Of course, a measure is needed in everything, the inability to control their emotions, not only depriving you of the ability to objectively assess reality, but also can be the trigger for the development of a bouquet of related problems (depression, apathy, psychosomatic illnesses etc).
So what can we do to ensure that our emotions, our high emotionality, do not harm our mental health?
Learn how to control yourself
Yes, it’s the only sure way to deal with your emotions. Of course, you can try to reassure yourself every time by telling yourself “everything is fine” or “everything will be fine”, swallow packs of sedatives, visualize dreams, smile, radiate “light and love”, or even seek help from a psychotherapist. However, only careful work on yourself can lead to the expected results.
Strange as it may seem, most often the problem of excessive emotionality is ordinary insecurity. Excessive display of emotions can be the result of low self-esteem, a desire to attract attention to oneself at least through laughter, crying, loud talking…
That’s why you should start working on yourself by increasing your self-confidence. Praise yourself daily for all those little things that you do, and you will see how quickly your self-esteem will begin to rise. Develop self-esteem and humor – laugh at yourself, your shortcomings and how silly and funny you look from the outside when you go out of yourself.
It is important to understand for yourself how an emotional breakdown manifests itself exactly in you. One person bursts into aggression, another suddenly begins to cry, a third loses the power of speech.
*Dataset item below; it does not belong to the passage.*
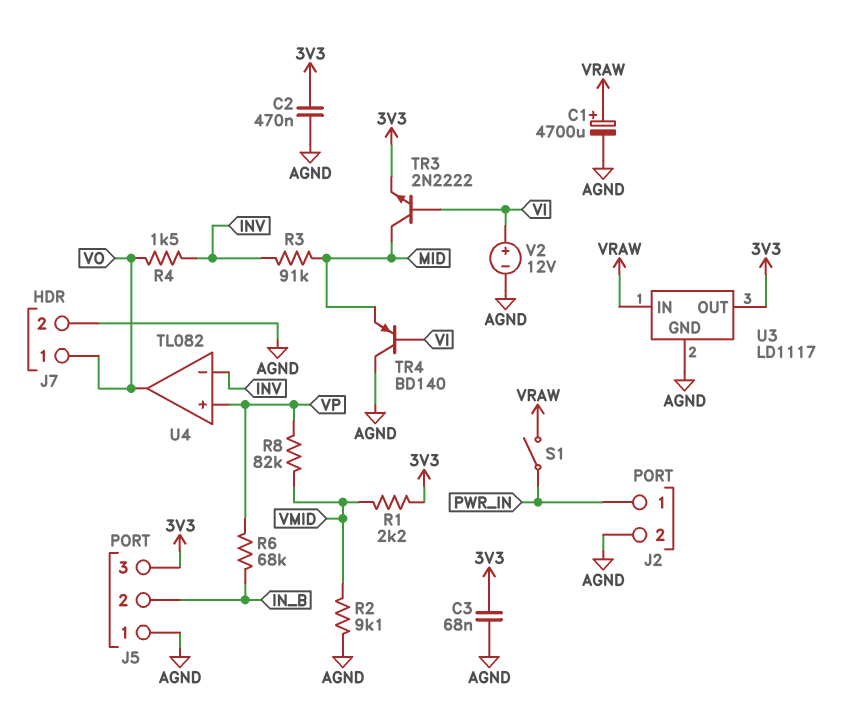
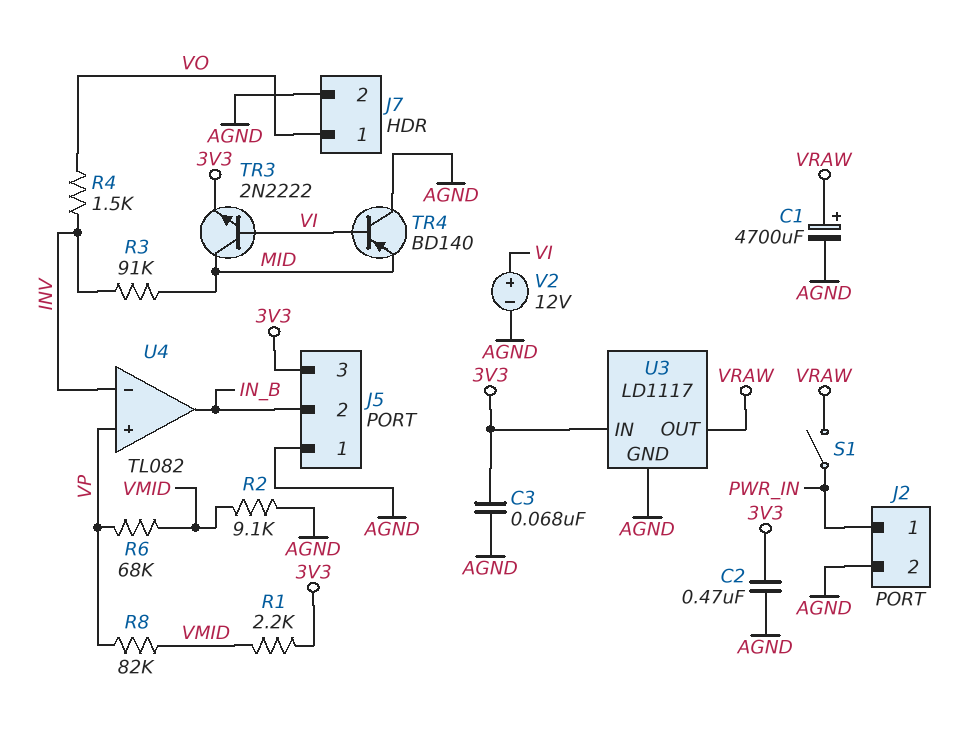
R6: 68k (IN_B, VP) -> 68k (VMID, VP)
U3 pin IN: VRAW -> 3V3
U3 pin OUT: 3V3 -> VRAW
U4 pin out: VO -> IN_B

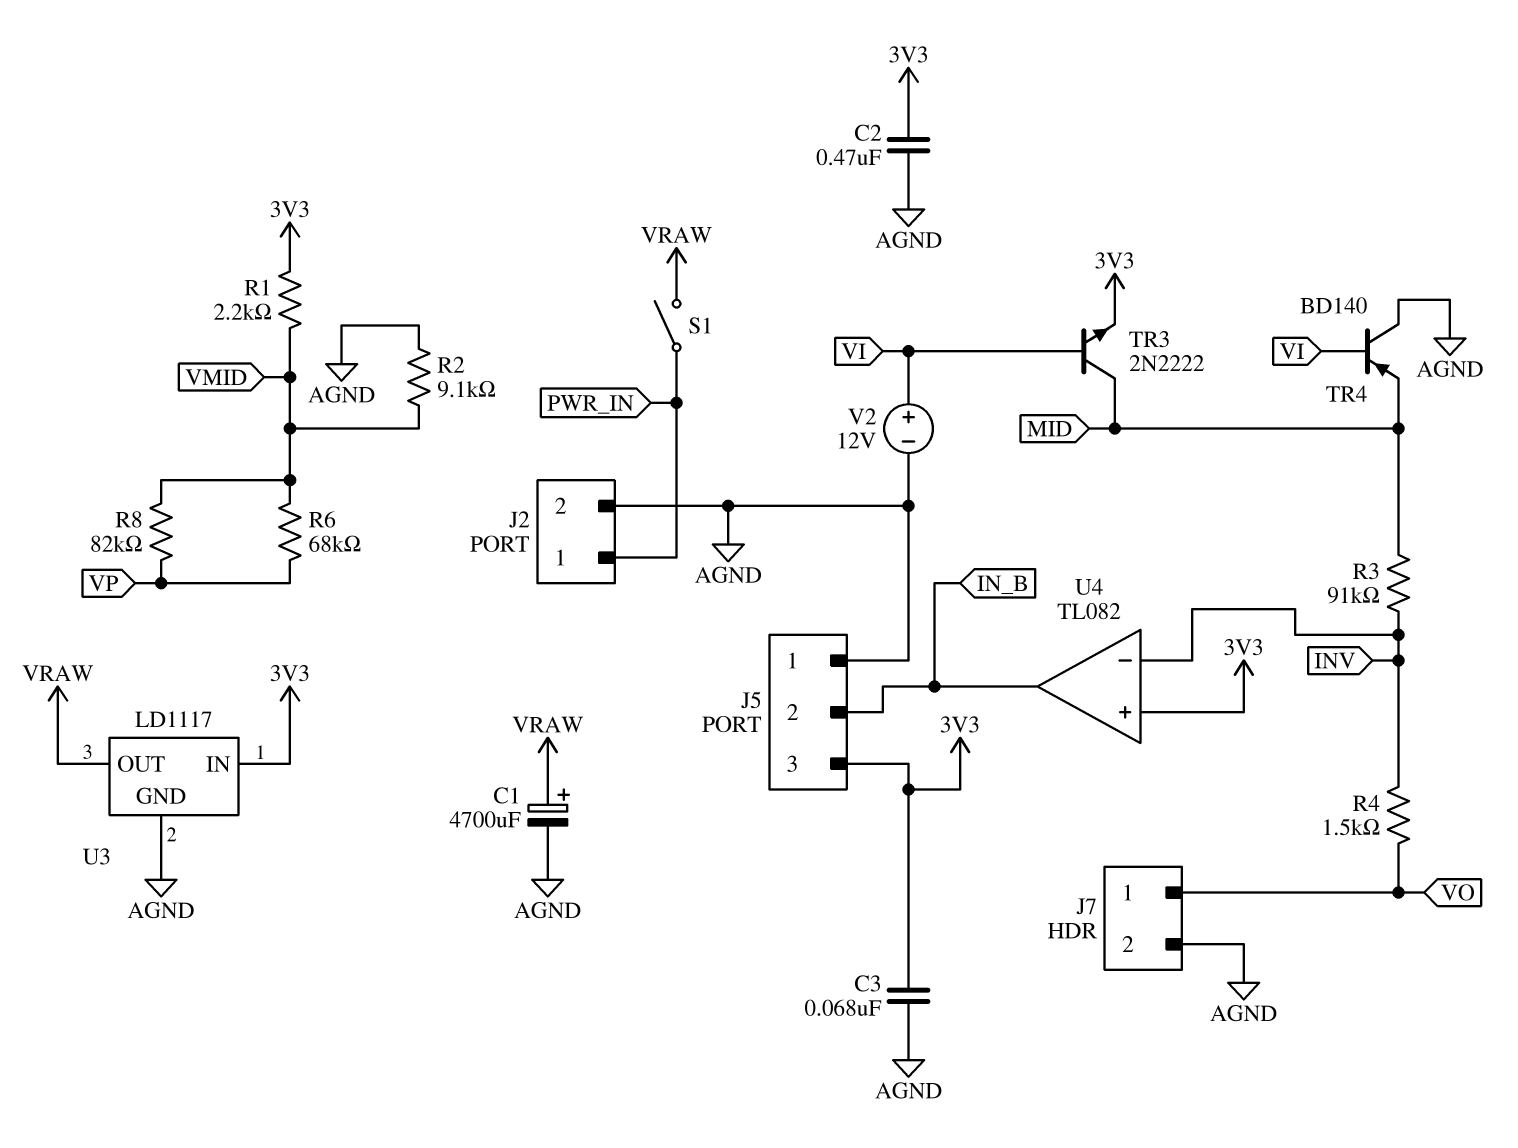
U4 pin in+: VP -> 3V3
Depending on this, you need to build your “line of defense” to protect yourself and those around you.
So whenever you feel your emotions starting to spiral out of control, try to take care that the consequences of an emotional outburst do not affect your career, ruin your public speaking, ruin personal relationships, or put you to shame or embarrassment in front of witnesses of your weakness.
It is also necessary to master the simplest, but at the same time very effective breathing technique, which helps to quickly return to a state of spiritual balance:
- If you feel that emotions are overwhelming you, stop, take the most comfortable position for you;
- Take a deep breath and slowly let the air out again;
- When your breathing comes back to normal, analyze what it was that took you out of your usual state;
- Think about it, is it worth your attention? You will soon be surprised at how quickly everything has fallen into place, and how your gratuitous anger or grief has disappeared.
Constant self-control, confidence and clear thoughts are the key to ensuring that emotions do not overwhelm you unexpectedly and your emotionality will be fine.